Edward Dębicki (born Edward Krzyżanowski, 4 March 1935) is a Polish Romani poet, musician and composer. His work is connected with the Romani community and its cultural, itinerant and music traditions.

Dębicki was born in Kałusz (Kalush), in present-day Ukraine, the son of the Romani musicians Władysław Krzyżanowski and Franciszka Raczkowska. Much of his youth was spent travelling in his parents' caravan in the border regions between Poland and Ukraine. In 1953 he attended music schools in Gorzów Wielkopolski and Zielona Góra. In 1955 he founded, and became the director of, the music group Kcham (Sun) which later became Terno. He has taken part in accordion competitions in Kielce and Wrocław.

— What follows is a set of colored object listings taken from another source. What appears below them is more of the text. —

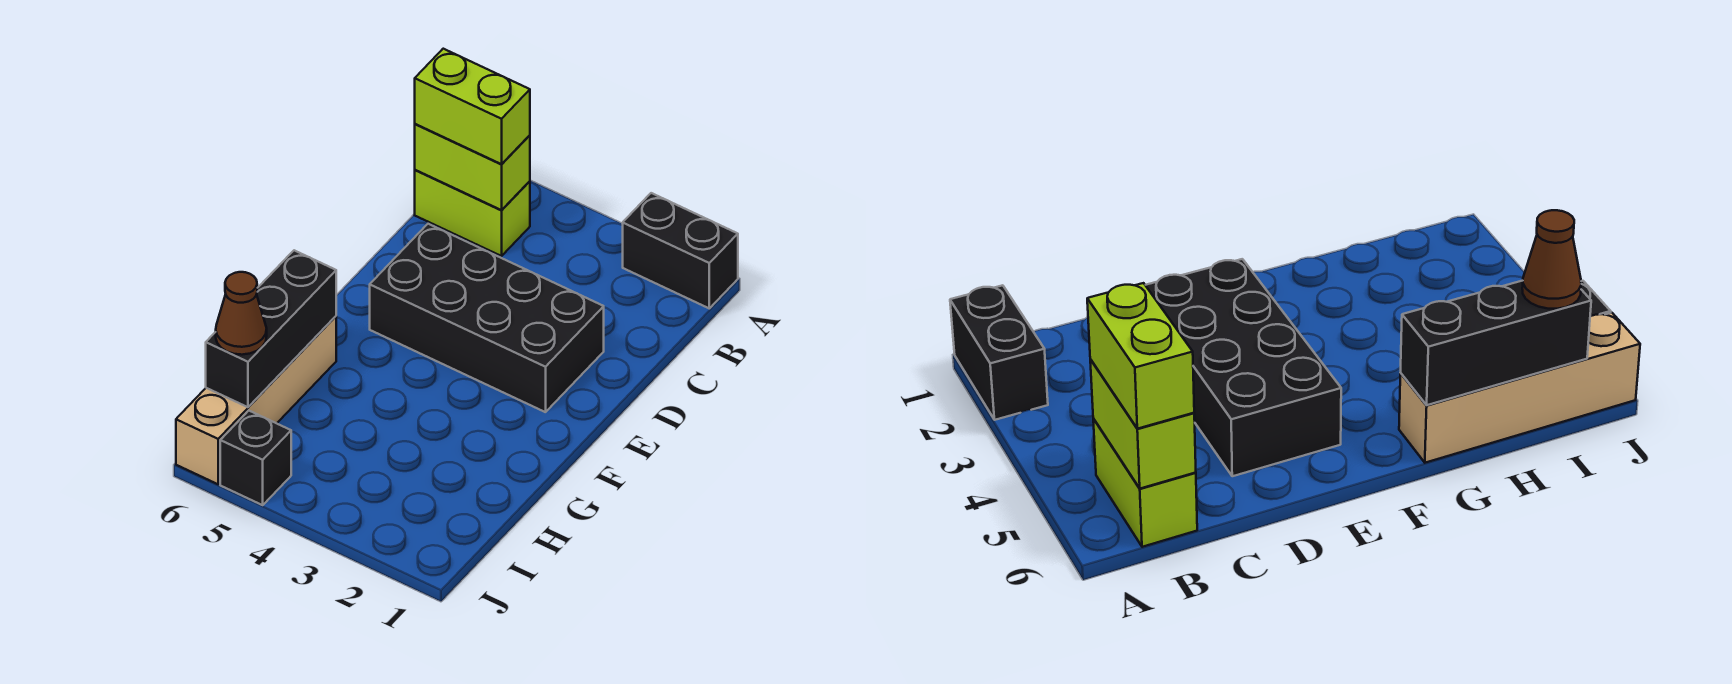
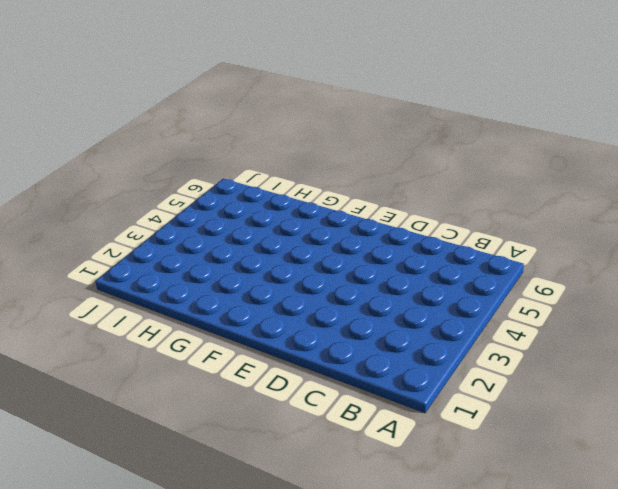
none -> black brick A1:A2 level 1
none -> lime brick B5:B6 level 1

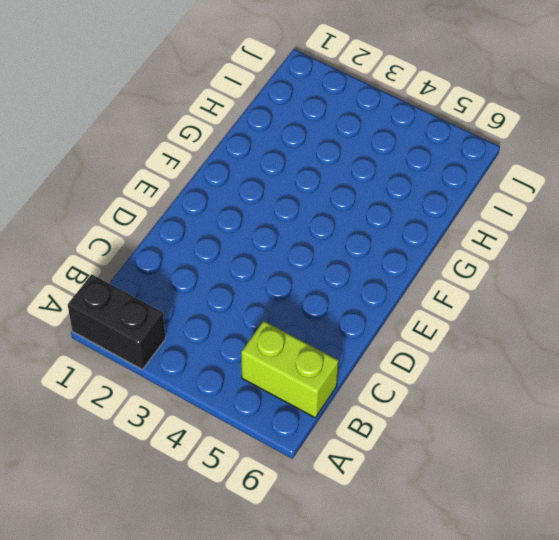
none -> black brick D2:E5 level 1
none -> tan brick G6:J6 level 1

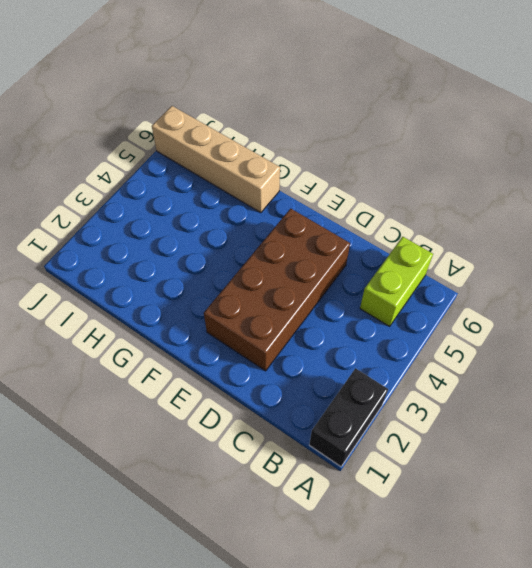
brown brick D2:E5 level 1 -> black brick D2:E5 level 1
none -> black brick J5 level 1
none -> lime brick B5:B6 level 2

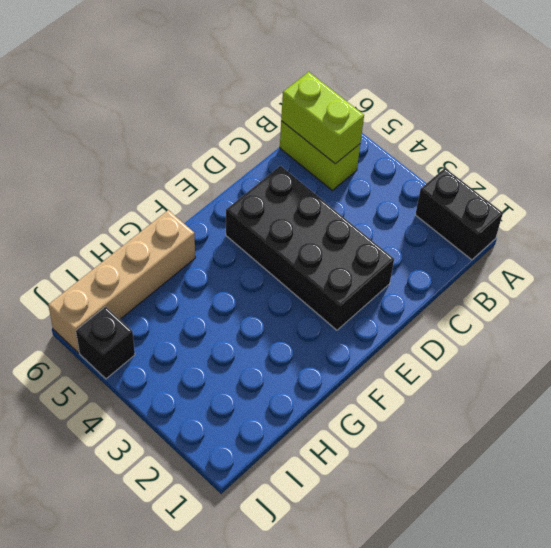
none -> black brick G6:I6 level 2
none -> lime brick B5:B6 level 3

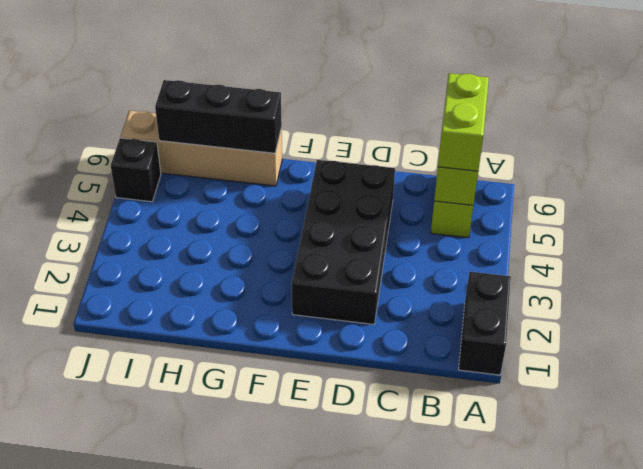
none -> brown cone I6 level 3

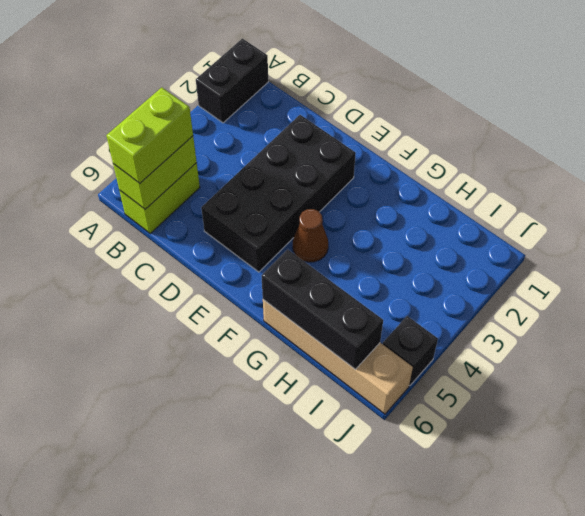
brown cone F4 level 1 -> brown cone I6 level 3

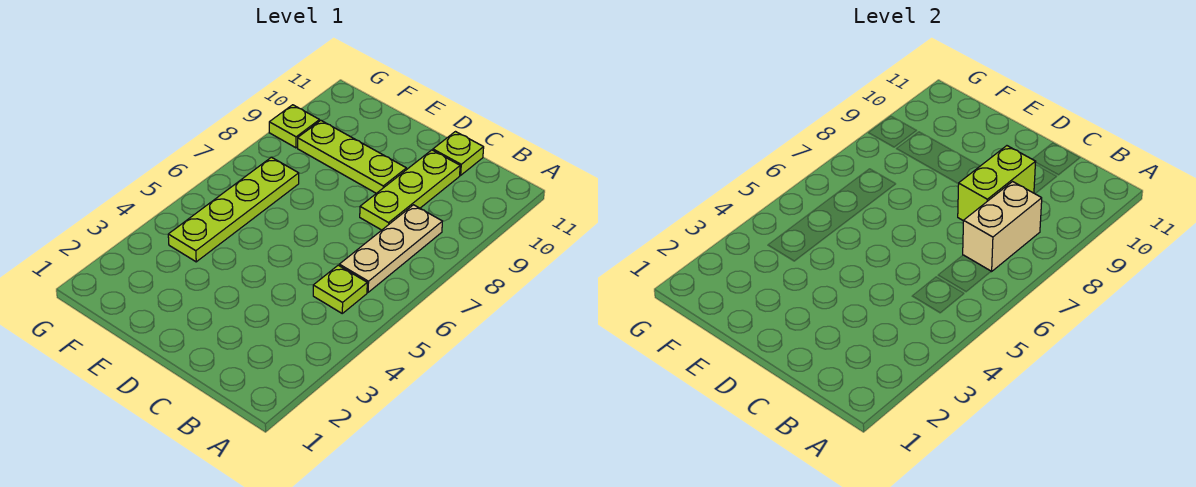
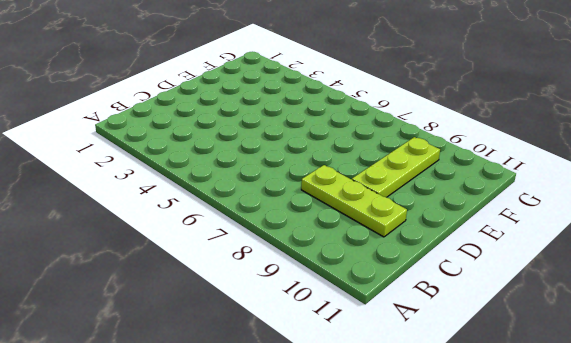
none -> lime plate B5 level 1
none -> tan plate B6:B8 level 1

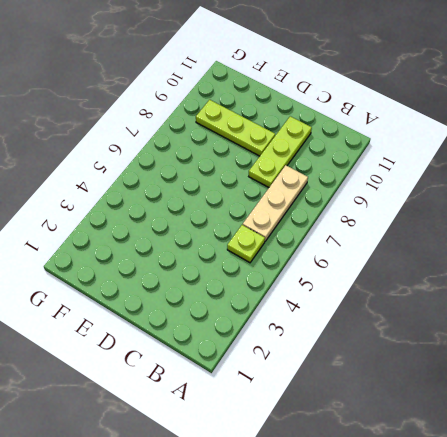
none -> lime plate C11 level 1
none -> lime plate F4:F7 level 1

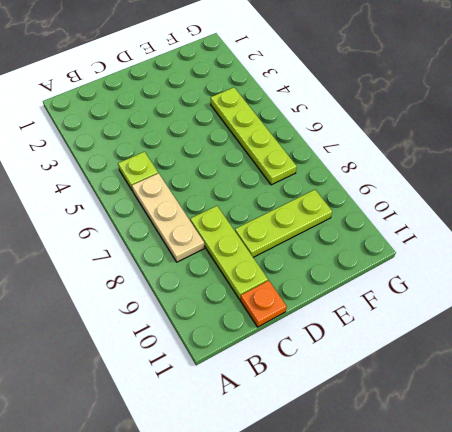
orange plate C11 level 1 -> lime plate C11 level 1
none -> lime plate G9 level 1
none -> tan brick B7:B8 level 2

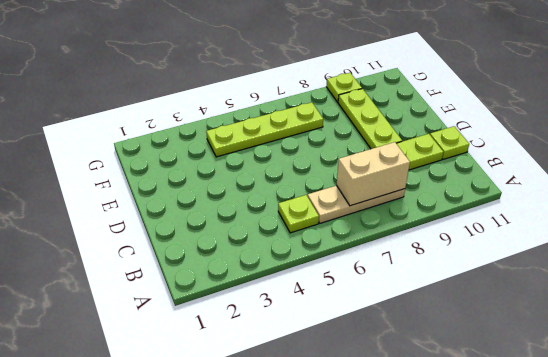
none -> lime brick C8:C9 level 2

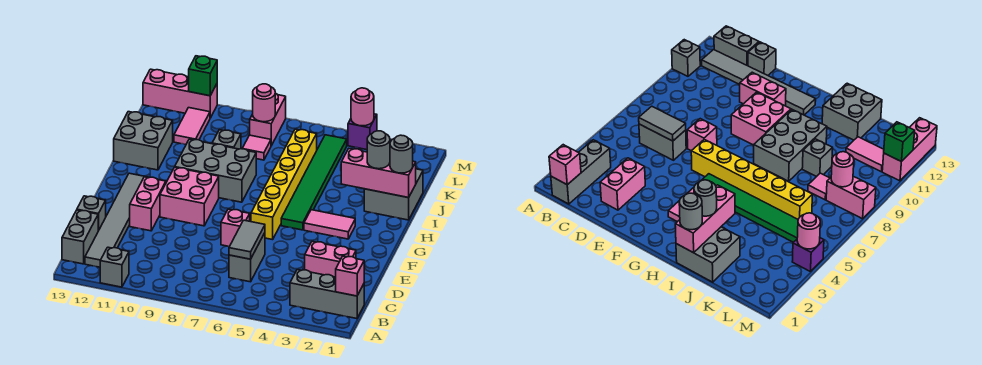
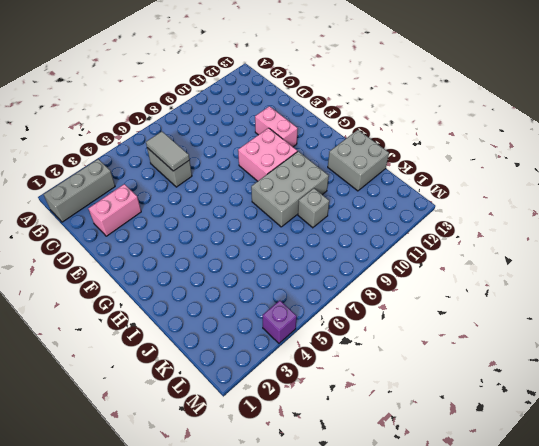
none -> grey brick A11 level 1
none -> grey tile B12:G12 level 1
none -> grey brick B13:C13 level 1
none -> grey brick D13 level 1

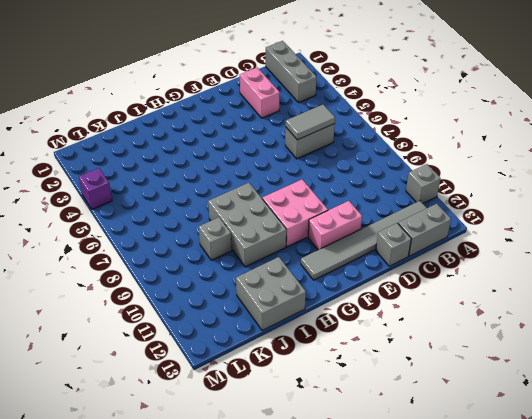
none -> pink brick E7 level 1
none -> yellow brick F6:K6 level 1
none -> pink tile G3:G4 level 1
none -> green tile G5:L5 level 1

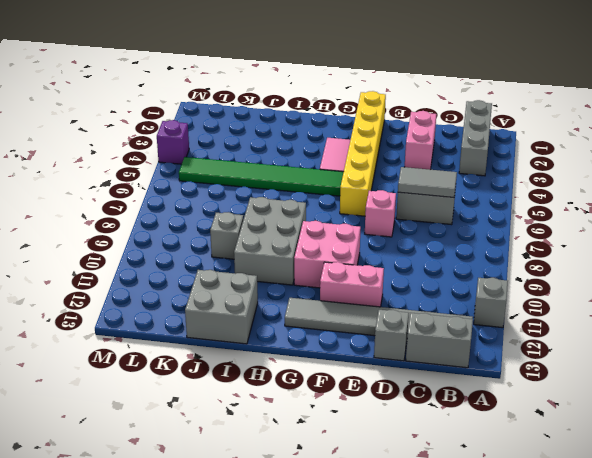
yellow brick F1:F6 level 1 -> yellow brick F6:K6 level 1
none -> grey brick I1:J2 level 1
none -> pink tile K8 level 1
none -> pink tile K11:L11 level 1
none -> pink brick L8:M8 level 1

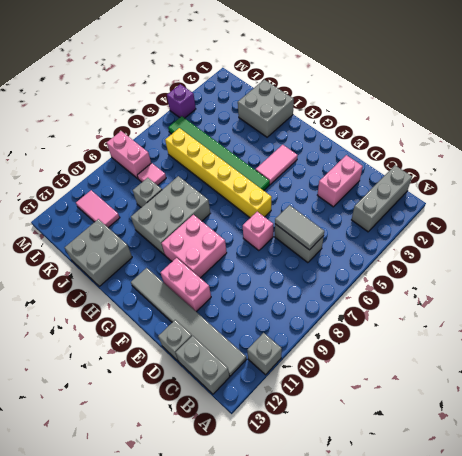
none -> pink brick M11:M13 level 1
none -> pink brick B1 level 2
none -> pink brick I1:I3 level 2
none -> pink round brick L8 level 2

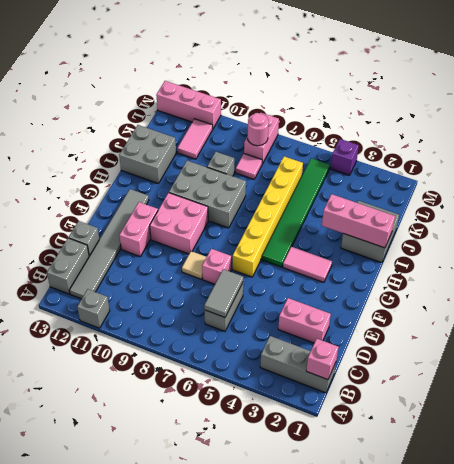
tan tile E8 level 1 -> none
none -> pink round brick M4 level 2
none -> green brick M11 level 2
none -> grey round brick I1 level 3
none -> grey round brick I2 level 3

Dębicki is the author of a book of poetry, Under the naked sky ('Teł nango bolipen' (Romani) or 'Pod gołym niebem' (Polish), 1993), and the novel Bird of the dead ('Ptak umarłych', 2004) which describes the experiences of a Romani family in Wołyń during World War II. He has written approximately 200 songs.

Since the 1960s Dębicki has been the director of the musical group Terno (Młody) in Gorzów Wielkopolski.

At present Dębicki lives in Gorzów Wielkopolski, Poland.